Legacy 32b addresses acted like it had 1 PDP with 4 PDPEs.
In preparation for 4 level page tables, we need to stop use ppgtt->pdp
directly unless we know it's what we want. The future structure will use
ppgtt->pml4 for the top level, and the pdp is just one of the entries
being pointed to by a pml4e.
v2: Updated after dynamic page allocation changes.
v3: Rebase after s/page_tables/page_table/.
v4: Rebase after changes in "Dynamic page table allocations" patch.
Signed-off-by: Ben Widawsky <ben@bwidawsk.net>
Signed-off-by: Michel Thierry <michel.thierry@intel.com> (v2+)
---
drivers/gpu/drm/i915/i915_gem_gtt.c | 141 +++++++++++++++++++++++-------------
1 file changed, 90 insertions(+), 51 deletions(-)
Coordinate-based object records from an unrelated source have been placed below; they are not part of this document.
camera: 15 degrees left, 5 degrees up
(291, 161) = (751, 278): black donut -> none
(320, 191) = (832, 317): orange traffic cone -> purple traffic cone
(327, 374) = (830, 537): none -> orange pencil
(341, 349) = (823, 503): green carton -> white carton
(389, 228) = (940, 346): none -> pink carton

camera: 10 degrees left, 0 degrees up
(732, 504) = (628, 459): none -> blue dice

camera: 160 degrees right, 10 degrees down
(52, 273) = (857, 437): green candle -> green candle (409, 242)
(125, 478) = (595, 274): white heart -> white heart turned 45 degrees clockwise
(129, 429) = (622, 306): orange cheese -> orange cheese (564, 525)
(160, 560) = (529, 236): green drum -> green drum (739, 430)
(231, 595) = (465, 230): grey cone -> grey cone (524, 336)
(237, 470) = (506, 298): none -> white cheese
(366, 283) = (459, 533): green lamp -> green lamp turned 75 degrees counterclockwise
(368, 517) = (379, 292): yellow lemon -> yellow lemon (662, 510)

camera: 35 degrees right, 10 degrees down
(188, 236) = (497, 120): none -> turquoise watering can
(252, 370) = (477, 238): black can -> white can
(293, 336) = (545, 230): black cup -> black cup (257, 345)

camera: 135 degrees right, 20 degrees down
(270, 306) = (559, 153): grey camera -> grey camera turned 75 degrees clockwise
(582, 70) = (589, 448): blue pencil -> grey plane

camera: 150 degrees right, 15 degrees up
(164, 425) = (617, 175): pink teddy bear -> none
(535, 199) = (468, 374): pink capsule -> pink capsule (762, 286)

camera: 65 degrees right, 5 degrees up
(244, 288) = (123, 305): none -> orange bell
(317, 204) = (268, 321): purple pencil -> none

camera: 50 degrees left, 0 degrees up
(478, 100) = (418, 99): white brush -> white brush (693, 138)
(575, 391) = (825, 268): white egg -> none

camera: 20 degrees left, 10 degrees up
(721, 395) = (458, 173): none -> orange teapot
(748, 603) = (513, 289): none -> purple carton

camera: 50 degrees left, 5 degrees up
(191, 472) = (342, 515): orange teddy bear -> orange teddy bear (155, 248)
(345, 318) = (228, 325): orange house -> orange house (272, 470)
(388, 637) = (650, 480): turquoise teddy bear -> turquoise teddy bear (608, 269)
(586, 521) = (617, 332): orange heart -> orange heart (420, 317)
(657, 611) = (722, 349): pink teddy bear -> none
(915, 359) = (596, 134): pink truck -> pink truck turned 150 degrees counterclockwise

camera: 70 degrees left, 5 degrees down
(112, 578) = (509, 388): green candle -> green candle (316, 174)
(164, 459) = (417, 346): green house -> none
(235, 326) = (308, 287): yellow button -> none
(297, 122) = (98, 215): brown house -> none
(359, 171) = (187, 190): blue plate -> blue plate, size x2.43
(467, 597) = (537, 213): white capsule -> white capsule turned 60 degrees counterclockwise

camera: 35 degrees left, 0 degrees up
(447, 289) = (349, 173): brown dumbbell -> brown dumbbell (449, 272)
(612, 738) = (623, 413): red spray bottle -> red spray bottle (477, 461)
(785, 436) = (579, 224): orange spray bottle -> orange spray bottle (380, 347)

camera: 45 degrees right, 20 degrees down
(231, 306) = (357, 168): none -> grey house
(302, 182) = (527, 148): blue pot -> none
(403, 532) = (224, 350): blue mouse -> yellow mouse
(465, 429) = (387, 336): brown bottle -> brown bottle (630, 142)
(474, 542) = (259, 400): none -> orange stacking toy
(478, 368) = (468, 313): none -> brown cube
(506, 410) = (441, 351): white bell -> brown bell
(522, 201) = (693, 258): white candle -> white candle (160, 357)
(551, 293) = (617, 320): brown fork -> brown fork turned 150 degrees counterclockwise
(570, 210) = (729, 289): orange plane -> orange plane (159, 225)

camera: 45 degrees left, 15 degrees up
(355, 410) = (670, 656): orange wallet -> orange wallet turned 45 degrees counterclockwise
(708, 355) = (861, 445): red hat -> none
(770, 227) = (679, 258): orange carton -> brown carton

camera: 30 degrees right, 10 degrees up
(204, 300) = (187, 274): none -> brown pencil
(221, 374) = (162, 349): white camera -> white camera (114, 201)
diff --git a/drivers/gpu/drm/i915/i915_gem_gtt.c b/drivers/gpu/drm/i915/i915_gem_gtt.c
index a288f6b..a950f26 100644
--- a/drivers/gpu/drm/i915/i915_gem_gtt.c
+++ b/drivers/gpu/drm/i915/i915_gem_gtt.c
@@ -550,6 +550,7 @@ static void gen8_ppgtt_clear_range(struct i915_address_space *vm,
{
struct i915_hw_ppgtt *ppgtt =
container_of(vm, struct i915_hw_ppgtt, base);
+ struct i915_page_directory_pointer *pdp = &ppgtt->pdp; /* FIXME: 48b */
gen8_pte_t *pt_vaddr, scratch_pte;
unsigned pdpe = start >> GEN8_PDPE_SHIFT & GEN8_PDPE_MASK;
unsigned pde = start >> GEN8_PDE_SHIFT & GEN8_PDE_MASK;
@@ -565,10 +566,10 @@ static void gen8_ppgtt_clear_range(struct i915_address_space *vm,
struct i915_page_table *pt;
struct page *page_table;
- if (WARN_ON(!ppgtt->pdp.page_directory[pdpe]))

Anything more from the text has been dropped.